Wickremesinghe: Sri Lanka’s veteran reformist premier

Published August 20, 2015
SRI LANKAN Prime Minister-elect Ranil Wickremesinghe and his wife Maithree wave to the media at their Temple Trees residence in Colombo on Wednesday.—AFP
SRI LANKAN Prime Minister-elect Ranil Wickremesinghe and his wife Maithree wave to the media at their Temple Trees residence in Colombo on Wednesday.—AFP

COLOMBO: Sri Lanka’s prime minister-elect Ranil Wickremesinghe is a champion of free enterprise who has managed to win economic and political support from both the West and India in his eight months in office.

The 66-year-old was handpicked by President Maithripala Sirisena to lead a minority government after the shock ousting of the country’s long-time leader Mahinda Rajapakse in January.

His United National Party won Aug 17 general election, thrusting the party back into power and giving him a fourth stint as head of government.

The veteran politician could be more powerful this time around, with Sirisena promising to return the Indian Ocean nation to a parliamentary democracy.

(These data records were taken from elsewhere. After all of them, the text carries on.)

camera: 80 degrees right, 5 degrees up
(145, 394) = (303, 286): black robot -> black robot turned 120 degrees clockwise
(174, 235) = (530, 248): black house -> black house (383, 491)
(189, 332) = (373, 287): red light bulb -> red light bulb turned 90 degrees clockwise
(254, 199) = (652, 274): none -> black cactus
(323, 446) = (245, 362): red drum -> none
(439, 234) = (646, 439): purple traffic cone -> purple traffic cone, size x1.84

Under reforms pledged in January, Sirisena wants to transfer many of the president’s executive powers, amassed by Rajapakse during his decade-long rule, back to the premier.

Wickremesinghe, a nephew of Sri Lanka’s first executive president, Junius Jayewardene, almost became a reporter.

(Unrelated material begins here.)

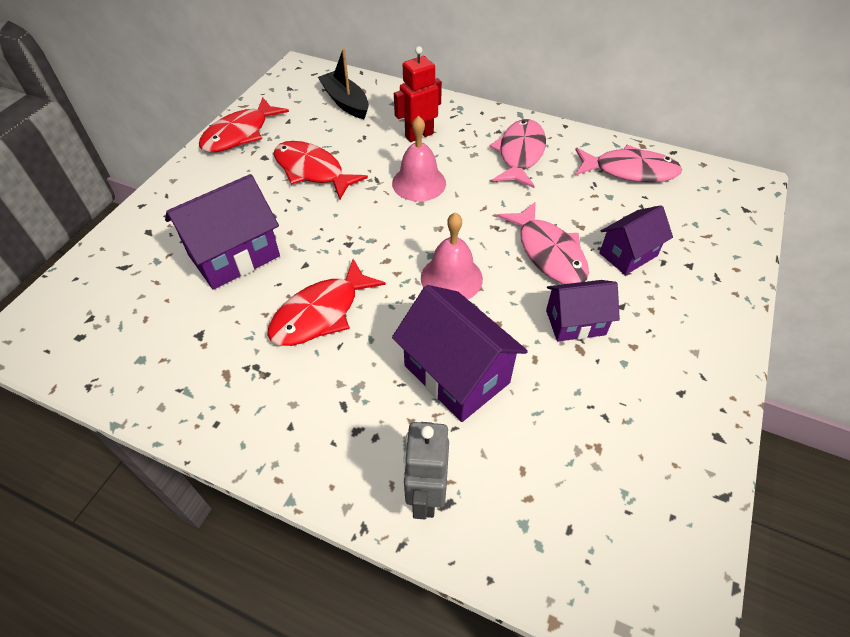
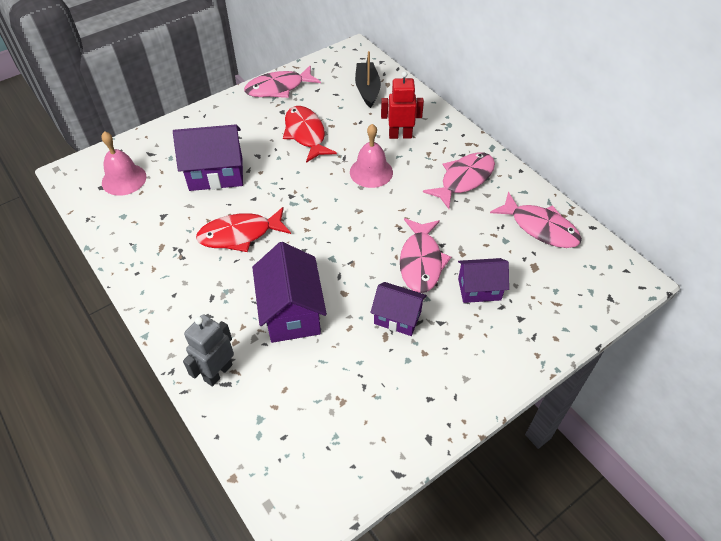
camera: 30 degrees right, 0 degrees up
(240, 134) = (278, 88): red fish -> pink fish
(451, 278) = (339, 249): pink bell -> pink bell (124, 179)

But a government takeover of his family’s newspaper in 1973 deprived him of a journalism career and he went into politics instead.

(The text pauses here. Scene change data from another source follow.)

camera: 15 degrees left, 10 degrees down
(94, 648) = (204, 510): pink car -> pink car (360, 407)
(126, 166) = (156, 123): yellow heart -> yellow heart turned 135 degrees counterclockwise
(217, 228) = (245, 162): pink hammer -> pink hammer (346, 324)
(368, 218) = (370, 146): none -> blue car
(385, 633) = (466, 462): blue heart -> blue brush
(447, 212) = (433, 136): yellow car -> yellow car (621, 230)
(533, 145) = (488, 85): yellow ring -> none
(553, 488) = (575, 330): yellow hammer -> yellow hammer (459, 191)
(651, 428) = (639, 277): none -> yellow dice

He rose to be prime minister in May 1993, when a suicide bomber assassinated president Ranasinghe Premadasa.

A similar incident arguably cost him the presidency in December 1999 when Chandrika Kumaratunga, the daughter of the country’s well-known Bandaranaike dynasty, was wounded in a suicide bomb attack.

The attackers struck just three days before the presidential election and Kumaratunga went on to win narrowly on a wave of sympathy.

Wickremesinghe got his second chance in 2002, when he was credited with pulling the country out of its first ever recession and boosting economic growth to 4.0 per cent.

In his campaign for a fourth term in office, he has pledged to overhaul Sri Lanka’s dismal human rights record and create a “brand new country in 60 months”.

Sri Lanka came in for strong criticism over its rights record under Rajapakse, who resisted UN calls to investigate allegations that at least 40,000 Tamil civilians were killed by government forces in 2009 during the final stages of the decades-long war against Tamil separatist guerrillas.

Wickremesinghe has taken a more accommodating stance, pledging at his final pre-election press conference to address the issue.

“What I promise is a new country in 60 months [the term of parliament],” he said.

But he faces a tough task in coming months, with the UN Human Rights Council set to publish a long-awaited report examining alleged atrocities during the war.

The report is likely to reopen old wounds in Sri Lanka and lead to a push for greater reconciliation between ethnic minority Tamils and majority Sinhalese.

On the international front, Wickremesinghe is expected to continue to foster closer relations with neighbouring India and steer Colombo away from China in a rebalancing of relations after Rajapakse spent years cultivating close ties with Beijing.

He is also likely to keep pushing to attract foreign companies to start manufacturing their products in Sri Lanka for export abroad.